On February 17, 2010, the U.S. Food and Drug Administration issued a Complete Response letter regarding the new drug application (“NDA”) for Horizant™ (gabapentin enacarbil) Extended-Release Tablets, an investigational, non-dopaminergic treatment for moderate-to-severe primary restless legs syndrome (“RLS”). The Company is undertaking the restructuring to reduce expenses as a result of the Complete Response letter precluding approval of theHorizant NDA for RLS in its current form, and to focus the Company’s resources on advancement of its later-stage product candidates.
The Company is unable to estimate the total amount or range of amounts expected to be incurred in connection with the restructuring for each major type of cost associated with the restructuring, or in the aggregate. The Company expects that the restructuring charge will reflect cash expenditures of up to $4.2 million associated with one-time termination benefits, which are expected to be paid during the first and second quarters of 2010. The estimate of cash expenditures that the Company expects to incur in connection with the restructuring, and the timing thereof, is subject to a number of assumptions, and actual results may materially differ. The Company also expects to incur additional non-cash expenses as a result of the restructuring.

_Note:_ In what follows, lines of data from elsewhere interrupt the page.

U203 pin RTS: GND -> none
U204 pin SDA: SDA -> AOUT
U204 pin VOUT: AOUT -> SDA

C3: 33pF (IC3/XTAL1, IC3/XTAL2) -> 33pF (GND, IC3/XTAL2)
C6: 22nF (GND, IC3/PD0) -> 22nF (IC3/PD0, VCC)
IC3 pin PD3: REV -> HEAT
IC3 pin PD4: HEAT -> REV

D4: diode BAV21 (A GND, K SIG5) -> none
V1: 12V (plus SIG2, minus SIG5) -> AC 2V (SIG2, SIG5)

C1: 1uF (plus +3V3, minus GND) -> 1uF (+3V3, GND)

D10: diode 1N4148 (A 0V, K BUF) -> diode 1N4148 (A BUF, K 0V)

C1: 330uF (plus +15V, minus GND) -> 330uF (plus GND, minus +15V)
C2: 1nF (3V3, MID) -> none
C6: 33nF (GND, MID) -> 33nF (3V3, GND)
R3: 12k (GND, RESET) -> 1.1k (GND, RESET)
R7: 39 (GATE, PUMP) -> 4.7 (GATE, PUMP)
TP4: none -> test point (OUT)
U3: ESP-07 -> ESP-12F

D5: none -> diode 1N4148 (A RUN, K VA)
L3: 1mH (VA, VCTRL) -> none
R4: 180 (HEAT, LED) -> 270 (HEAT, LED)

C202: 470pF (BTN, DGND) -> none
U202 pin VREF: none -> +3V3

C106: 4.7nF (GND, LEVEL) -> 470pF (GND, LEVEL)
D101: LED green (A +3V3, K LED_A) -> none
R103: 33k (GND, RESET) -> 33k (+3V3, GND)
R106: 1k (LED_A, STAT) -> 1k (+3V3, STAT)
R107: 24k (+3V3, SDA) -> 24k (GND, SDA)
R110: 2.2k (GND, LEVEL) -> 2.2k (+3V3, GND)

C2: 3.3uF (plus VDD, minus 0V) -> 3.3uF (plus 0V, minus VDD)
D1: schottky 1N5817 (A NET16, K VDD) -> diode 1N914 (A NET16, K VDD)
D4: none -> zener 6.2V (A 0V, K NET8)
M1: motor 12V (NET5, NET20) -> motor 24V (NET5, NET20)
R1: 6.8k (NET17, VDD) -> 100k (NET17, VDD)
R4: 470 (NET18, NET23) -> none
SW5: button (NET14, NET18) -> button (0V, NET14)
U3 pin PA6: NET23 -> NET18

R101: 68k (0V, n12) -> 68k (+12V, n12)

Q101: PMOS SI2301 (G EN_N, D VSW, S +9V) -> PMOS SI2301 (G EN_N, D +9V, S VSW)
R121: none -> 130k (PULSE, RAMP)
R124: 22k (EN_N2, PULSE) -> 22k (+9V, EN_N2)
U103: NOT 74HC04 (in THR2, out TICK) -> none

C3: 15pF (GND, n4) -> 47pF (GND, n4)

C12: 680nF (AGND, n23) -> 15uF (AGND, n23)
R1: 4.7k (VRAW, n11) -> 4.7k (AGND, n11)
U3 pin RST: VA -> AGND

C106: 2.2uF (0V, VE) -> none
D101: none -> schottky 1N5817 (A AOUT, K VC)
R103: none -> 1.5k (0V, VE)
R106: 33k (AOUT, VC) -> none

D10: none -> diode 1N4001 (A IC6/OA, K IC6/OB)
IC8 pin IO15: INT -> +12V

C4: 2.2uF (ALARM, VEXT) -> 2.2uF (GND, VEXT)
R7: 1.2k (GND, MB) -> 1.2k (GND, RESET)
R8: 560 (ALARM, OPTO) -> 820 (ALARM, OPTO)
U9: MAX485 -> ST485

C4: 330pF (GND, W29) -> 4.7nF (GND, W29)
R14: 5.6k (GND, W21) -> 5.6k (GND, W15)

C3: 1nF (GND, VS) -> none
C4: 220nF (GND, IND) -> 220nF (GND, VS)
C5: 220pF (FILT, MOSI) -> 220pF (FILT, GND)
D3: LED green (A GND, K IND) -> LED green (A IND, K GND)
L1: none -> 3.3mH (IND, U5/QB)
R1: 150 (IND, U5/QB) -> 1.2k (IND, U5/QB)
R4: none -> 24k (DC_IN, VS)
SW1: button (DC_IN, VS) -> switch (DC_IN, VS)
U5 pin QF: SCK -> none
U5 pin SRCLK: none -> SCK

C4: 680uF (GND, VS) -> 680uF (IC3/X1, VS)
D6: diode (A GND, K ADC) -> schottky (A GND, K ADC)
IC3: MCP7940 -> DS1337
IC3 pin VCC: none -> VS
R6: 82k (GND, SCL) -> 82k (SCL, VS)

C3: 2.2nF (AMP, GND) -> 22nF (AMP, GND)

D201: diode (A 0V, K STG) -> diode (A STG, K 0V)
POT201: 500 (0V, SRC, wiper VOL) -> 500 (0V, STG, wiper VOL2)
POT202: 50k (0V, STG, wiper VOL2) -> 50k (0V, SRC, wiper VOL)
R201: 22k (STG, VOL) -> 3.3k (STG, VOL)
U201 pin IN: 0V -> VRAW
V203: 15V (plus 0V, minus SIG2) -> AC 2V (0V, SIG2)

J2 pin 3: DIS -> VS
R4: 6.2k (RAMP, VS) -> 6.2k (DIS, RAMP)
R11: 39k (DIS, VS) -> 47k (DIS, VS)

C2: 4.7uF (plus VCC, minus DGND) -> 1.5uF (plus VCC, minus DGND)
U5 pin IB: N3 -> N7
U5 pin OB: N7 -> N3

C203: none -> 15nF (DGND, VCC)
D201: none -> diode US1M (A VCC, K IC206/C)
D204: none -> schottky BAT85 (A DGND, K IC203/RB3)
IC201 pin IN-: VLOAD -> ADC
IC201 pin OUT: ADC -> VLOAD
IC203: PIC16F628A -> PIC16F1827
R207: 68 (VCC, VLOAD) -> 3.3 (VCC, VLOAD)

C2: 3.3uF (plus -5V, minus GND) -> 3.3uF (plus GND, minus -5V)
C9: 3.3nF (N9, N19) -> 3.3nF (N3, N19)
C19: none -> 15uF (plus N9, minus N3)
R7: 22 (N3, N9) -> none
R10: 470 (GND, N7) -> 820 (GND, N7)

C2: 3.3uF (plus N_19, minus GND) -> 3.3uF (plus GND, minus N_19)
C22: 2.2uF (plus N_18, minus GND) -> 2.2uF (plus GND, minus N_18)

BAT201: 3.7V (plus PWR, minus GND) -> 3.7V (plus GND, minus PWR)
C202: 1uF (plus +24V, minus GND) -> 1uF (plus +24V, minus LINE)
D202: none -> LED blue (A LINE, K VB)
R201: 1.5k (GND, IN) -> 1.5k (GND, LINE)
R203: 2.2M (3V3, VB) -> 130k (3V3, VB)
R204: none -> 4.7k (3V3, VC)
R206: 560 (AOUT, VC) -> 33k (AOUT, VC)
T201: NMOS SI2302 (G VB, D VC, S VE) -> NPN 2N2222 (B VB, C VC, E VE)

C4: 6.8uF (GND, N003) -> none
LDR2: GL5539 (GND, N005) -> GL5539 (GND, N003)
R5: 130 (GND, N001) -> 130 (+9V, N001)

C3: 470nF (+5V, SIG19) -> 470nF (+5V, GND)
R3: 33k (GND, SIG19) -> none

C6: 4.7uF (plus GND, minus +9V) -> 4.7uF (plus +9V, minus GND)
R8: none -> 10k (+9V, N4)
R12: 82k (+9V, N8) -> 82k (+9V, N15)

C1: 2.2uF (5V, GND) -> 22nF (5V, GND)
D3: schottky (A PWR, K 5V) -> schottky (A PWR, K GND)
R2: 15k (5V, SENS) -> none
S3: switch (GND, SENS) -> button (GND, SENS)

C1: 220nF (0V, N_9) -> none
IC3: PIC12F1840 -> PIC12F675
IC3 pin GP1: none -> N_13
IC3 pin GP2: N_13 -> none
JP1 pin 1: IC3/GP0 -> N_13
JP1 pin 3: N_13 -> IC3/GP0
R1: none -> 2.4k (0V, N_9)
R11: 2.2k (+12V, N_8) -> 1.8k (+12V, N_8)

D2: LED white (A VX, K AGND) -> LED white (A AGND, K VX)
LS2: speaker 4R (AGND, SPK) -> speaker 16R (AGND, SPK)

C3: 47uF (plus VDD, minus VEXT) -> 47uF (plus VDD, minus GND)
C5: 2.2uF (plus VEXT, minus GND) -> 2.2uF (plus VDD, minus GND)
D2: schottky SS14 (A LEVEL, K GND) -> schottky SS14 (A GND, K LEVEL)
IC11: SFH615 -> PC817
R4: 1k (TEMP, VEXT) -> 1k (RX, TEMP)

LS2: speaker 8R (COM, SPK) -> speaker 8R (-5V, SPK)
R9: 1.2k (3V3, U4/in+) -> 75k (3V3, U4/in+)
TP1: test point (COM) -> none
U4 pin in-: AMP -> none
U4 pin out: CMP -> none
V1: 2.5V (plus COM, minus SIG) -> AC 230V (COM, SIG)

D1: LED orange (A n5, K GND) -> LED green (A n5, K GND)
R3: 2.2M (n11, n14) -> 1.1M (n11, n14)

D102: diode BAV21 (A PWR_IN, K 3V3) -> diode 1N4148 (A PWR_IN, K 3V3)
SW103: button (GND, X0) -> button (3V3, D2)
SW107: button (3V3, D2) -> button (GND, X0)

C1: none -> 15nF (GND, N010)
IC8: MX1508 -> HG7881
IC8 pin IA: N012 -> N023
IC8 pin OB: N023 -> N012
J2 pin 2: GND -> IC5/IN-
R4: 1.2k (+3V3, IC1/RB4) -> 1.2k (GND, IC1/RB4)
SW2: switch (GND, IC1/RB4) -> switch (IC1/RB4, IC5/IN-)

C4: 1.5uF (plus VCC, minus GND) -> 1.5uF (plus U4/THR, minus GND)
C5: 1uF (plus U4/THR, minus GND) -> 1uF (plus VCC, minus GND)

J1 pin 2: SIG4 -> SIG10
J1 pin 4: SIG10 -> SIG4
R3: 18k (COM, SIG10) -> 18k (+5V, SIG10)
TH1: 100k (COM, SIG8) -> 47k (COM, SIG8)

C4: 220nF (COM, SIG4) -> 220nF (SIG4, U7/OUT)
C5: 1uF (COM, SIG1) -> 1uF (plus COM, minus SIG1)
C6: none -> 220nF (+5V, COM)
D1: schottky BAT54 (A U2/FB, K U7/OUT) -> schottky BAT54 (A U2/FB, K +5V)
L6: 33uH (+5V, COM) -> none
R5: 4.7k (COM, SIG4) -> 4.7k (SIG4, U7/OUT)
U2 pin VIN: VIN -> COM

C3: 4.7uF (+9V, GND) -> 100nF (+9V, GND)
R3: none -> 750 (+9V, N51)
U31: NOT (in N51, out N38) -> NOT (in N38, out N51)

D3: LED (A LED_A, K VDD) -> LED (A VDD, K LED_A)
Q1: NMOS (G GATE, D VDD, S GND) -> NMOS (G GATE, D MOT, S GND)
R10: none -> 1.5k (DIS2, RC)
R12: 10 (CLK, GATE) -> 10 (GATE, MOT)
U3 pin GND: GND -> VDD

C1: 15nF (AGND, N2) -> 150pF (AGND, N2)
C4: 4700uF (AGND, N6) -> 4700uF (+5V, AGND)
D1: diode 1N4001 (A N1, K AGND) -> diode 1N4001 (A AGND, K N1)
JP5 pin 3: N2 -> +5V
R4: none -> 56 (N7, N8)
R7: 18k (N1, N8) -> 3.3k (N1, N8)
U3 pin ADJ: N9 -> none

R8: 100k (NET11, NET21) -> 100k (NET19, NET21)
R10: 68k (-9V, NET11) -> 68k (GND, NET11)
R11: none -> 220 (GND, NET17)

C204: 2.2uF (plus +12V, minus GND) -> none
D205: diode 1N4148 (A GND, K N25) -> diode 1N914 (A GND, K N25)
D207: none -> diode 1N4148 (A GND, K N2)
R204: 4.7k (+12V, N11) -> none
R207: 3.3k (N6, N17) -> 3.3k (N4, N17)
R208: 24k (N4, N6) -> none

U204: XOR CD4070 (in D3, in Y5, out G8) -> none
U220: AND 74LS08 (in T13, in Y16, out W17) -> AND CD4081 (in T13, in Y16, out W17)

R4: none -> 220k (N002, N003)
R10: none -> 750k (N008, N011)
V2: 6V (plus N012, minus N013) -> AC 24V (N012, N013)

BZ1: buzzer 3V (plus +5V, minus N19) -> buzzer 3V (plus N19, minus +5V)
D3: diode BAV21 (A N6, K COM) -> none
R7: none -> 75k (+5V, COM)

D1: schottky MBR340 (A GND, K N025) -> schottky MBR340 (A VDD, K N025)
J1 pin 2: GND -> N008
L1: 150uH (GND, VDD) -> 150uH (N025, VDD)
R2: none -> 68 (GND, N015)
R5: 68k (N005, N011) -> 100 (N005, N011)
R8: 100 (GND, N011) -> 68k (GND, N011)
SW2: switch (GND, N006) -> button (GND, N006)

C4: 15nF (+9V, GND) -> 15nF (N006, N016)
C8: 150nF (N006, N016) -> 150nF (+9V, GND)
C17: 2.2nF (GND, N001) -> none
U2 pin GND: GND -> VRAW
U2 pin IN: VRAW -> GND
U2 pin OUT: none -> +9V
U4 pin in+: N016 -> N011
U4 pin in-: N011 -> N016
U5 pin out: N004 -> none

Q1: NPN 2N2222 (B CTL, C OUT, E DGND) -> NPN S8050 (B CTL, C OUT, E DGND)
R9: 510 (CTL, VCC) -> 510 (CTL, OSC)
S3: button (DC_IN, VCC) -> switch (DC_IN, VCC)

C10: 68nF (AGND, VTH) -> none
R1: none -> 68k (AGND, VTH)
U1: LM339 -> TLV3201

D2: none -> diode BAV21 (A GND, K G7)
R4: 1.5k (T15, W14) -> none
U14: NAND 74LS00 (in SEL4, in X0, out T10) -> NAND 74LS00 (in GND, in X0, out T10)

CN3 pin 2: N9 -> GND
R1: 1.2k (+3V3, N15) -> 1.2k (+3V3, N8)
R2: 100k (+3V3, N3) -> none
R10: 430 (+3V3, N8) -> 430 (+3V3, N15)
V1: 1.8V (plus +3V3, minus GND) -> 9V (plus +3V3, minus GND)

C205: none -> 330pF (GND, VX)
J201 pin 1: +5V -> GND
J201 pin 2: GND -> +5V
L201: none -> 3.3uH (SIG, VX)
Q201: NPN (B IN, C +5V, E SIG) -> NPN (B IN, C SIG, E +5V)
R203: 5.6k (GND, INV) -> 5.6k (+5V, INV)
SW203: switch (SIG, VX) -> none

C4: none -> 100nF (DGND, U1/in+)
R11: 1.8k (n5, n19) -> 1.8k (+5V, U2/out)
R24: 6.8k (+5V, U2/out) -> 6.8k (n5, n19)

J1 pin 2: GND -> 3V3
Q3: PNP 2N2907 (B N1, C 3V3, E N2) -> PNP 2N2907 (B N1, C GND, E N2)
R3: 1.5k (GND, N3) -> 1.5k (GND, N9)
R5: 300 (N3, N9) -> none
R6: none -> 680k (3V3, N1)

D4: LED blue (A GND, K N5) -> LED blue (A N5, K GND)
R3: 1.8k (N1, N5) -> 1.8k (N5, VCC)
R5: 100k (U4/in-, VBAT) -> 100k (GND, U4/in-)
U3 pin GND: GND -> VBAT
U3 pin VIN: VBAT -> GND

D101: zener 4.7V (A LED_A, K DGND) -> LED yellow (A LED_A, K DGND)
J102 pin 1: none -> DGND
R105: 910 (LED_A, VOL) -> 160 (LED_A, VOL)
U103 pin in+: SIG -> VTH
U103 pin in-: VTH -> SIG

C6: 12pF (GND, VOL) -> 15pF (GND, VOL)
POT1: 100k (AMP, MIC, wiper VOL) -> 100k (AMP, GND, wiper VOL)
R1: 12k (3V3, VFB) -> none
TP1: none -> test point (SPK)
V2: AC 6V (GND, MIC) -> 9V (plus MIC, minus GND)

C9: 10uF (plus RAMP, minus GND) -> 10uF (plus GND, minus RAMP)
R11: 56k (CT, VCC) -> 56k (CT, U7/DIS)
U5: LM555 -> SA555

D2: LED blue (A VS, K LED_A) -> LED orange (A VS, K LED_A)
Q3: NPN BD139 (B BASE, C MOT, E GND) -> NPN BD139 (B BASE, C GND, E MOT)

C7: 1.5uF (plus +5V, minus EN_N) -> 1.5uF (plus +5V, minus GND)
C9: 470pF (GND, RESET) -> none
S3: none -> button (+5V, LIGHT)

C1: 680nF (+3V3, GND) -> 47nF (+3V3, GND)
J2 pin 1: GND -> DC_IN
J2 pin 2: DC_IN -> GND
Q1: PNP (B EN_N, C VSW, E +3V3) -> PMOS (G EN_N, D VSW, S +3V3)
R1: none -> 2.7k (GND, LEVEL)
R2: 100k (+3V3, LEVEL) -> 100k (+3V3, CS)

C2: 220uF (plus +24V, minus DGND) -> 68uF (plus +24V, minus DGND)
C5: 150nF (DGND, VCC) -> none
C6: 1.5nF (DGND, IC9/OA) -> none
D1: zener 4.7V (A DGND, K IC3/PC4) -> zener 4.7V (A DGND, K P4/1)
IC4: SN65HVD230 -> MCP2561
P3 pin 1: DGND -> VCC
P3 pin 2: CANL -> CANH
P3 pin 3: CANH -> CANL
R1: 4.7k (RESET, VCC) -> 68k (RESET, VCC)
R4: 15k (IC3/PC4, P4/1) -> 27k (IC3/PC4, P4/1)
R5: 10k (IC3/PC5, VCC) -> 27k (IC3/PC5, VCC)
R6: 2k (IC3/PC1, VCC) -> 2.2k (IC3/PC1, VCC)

This Current Report on Form 8-K contains “forward-looking” statements, including, without limitation, statements related to the estimated cash expenditures associated with one-time termination benefits and the expected timing for completion of the restructuring. Any statements contained in this Current Report on Form 8-K that are not statements of historical fact may be deemed to be forward-looking statements. These forward-looking statements are based upon the Company’s current expectations. Forward-looking statements involve risks and uncertainties. The Company’s actual results and the timing of events could differ materially from those anticipated in such forward-looking statements as a result of these risks and uncertainties, which include, without limitation, risks related to the Company’s ability to implement the restructuring as currently anticipated, the impact of the workforce reduction on the Company’s business and unanticipated charges not currently contemplated that may occur as a result of the restructuring. The Company’s Annual Report on Form 10-K, filed with the SEC on February 26, 2010, contains under the heading, “Risk Factors,” a more comprehensive description of risks to which the Company is subject. The Company expressly disclaims any obligation or undertaking to release publicly any updates or revisions to any forward-looking statements contained herein to reflect any change in the Company’s expectations with regard thereto or any change in events, conditions or circumstances on which any such statements are based, except for the obligation to amend this Current Report on Form 8-K following a determination of an estimate of the total amount or range of amounts expected to be incurred in connection with the restructuring for each major type of cost associated with the restructuring, and in the aggregate.
SIGNATURES
Pursuant to the requirements of the Securities Exchange Act of 1934, the registrant has duly caused this report to be signed on its behalf by the undersigned hereunto duly authorized.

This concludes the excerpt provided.